Unaffected by piracy and able to maintain premium prices of more than £40 for new releases, the games industry was easily the most successful entertainment business during 2008, with sales of computer games soaring 23 per cent to a record £1.9 billion.
According to Mike Rawlinson, the managing director of ELSPA, the computer games trade body: “What we have seen is the market broaden. There is a new category of family games - Mums, Dads and children playing on a Wii - or older people playing games like Brain Training, which they may not consider a game but which is interactive entertainment.”
Moreover, the gap between computer games sales and music sales has never been wider. Music sales are expected to have fallen by up to 10 per cent to about £1.33 billion last year. DVD sales also slipped, hurt by supermarket discounts. Sales were down 0.4 per cent to £2.4 billion last year, in spite of the record success of Mamma Mia!.
Wii games on the motion-sensing Nintendo console notched up £481 million worth of sales at the tills, up by 112 per cent, overtaking Microsoft's Xbox 360. Sales of 360 games totalled £443 million, up 38 per cent, while games for Sony's PlayStation 3 reached £334 million.
The demand for games is so great that the overall entertainment market will be ahead in 2008 - at about £5.63 billion, versus £5.39 billion last year - despite the economic downturn, the collapse of Woolworths and the descent of Zavvi into administration. Their problems are estimated to have reduced demand for DVDs at Christmas by about 3 per cent.

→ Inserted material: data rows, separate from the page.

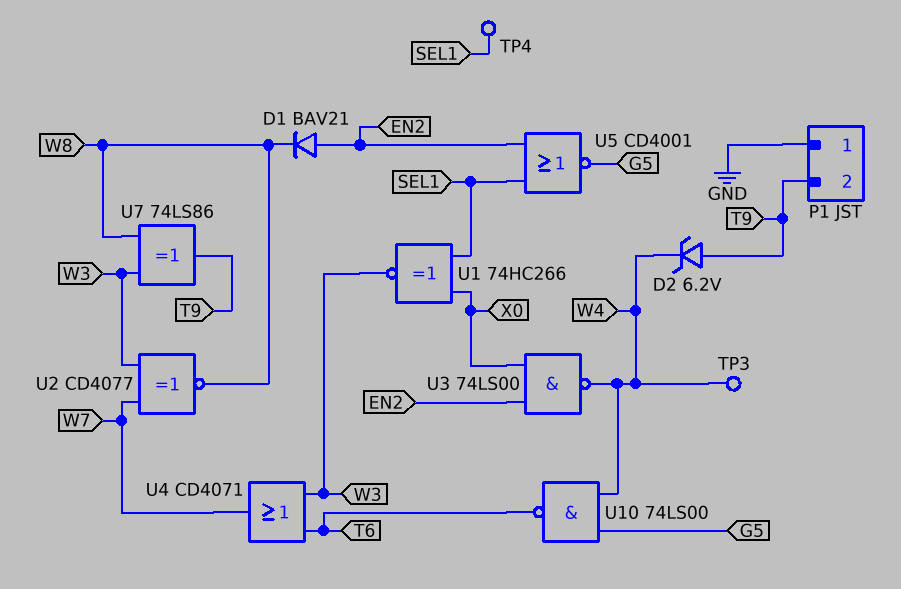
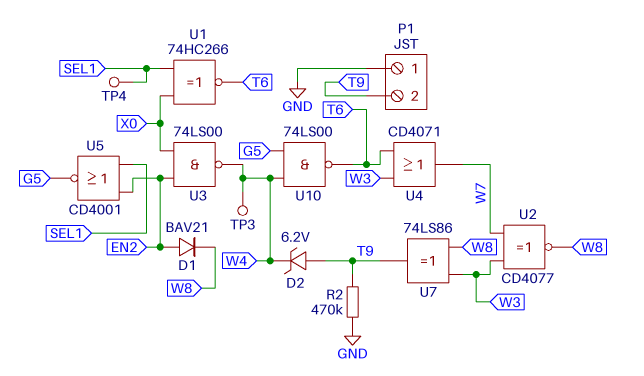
R2: none -> 470k (GND, T9)
U1: XNOR 74HC266 (in SEL1, in X0, out W3) -> XNOR 74HC266 (in SEL1, in X0, out T6)

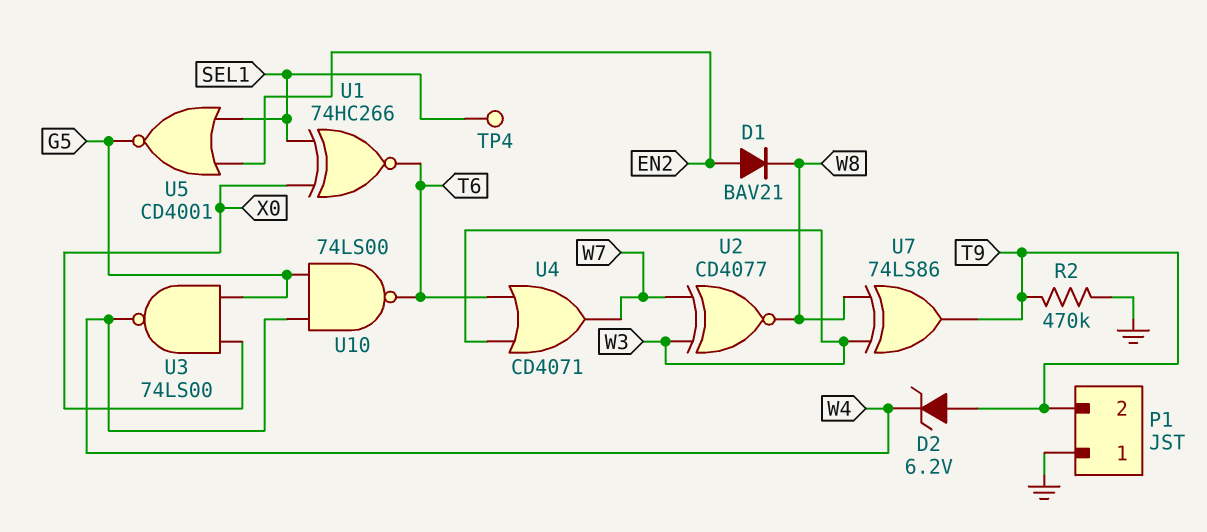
TP3: test point (W4) -> none
U3: NAND 74LS00 (in EN2, in X0, out W4) -> NAND 74LS00 (in G5, in X0, out W4)

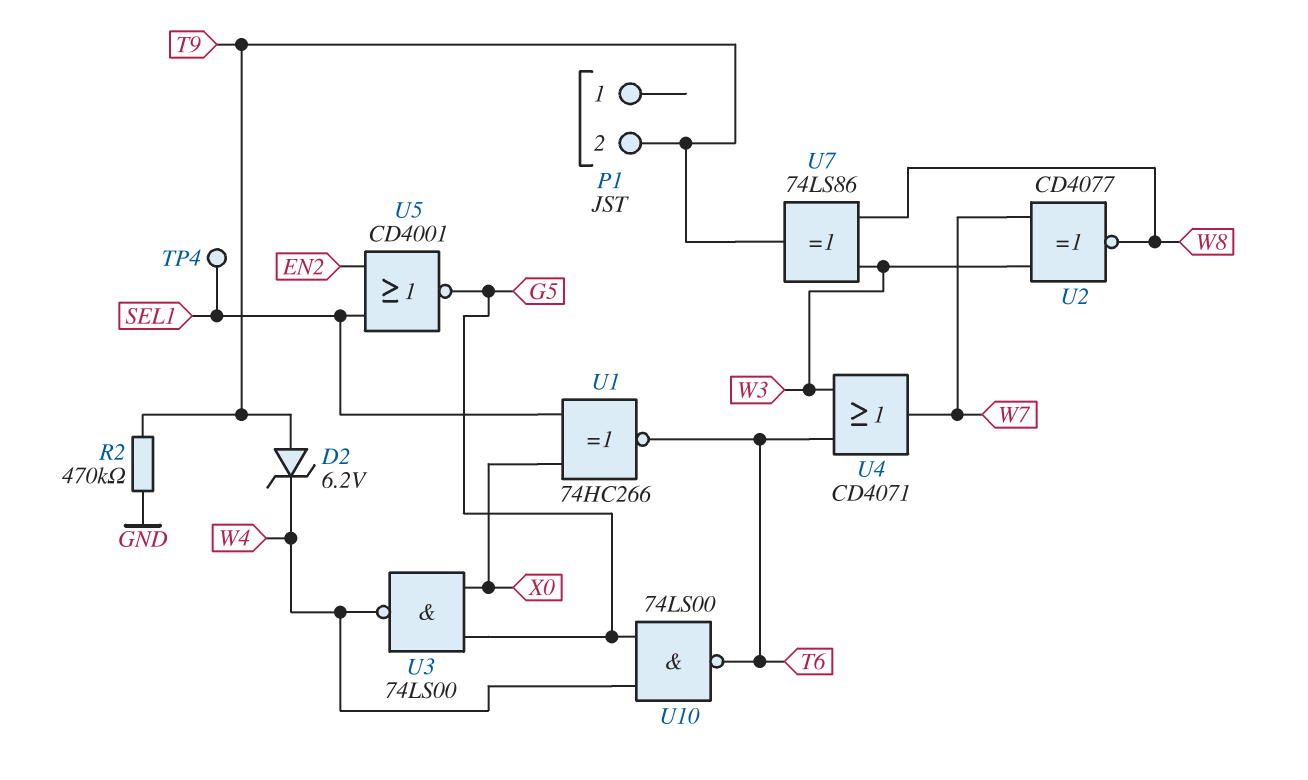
D1: diode BAV21 (A EN2, K W8) -> none
P1 pin 1: GND -> none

Kim Bayley, director-general of the Entertainment Retailers' Association (ERA), said that Woolworths' demise reflected its own difficulties, not wider industry problems. “Woolworths was caught between trying to compete with supermarkets on one hand and specialist retailers on the other. Zavvi's problem was that it was caught in the Woolworths collapse, because it was supplied by a Woolworths distributor,” Ms Bayley said.
The ERA believes that the overall entertainment market will grow again in 2009. “I don't see any reason why consumer demand will alter, although growth may flatten out. Entertainment has always done well in downturns,” she said.
Album sales volumes increased slightly in the fourth quarter, in spite of the recession and Woolworths' troubles. The number of albums sold in the period was 49.8 million, ahead by 0.9 per cent, helped by Take That's The Circus. However, price pressures mean that the value of sales is expected to be lower. Asda sold the Take That album at £7, below the wholesale price charged by Universal Music, the record company.
Lavinia Carey, director-general of the British Video Association, said that the DVD market could return to growth in 2009, as consumers switch to Blu-ray high-definition DVDs, which cost a few pounds more. Blu-ray DVD sales were up 316 per cent at £65.7 million, with 3.75 million discs sold.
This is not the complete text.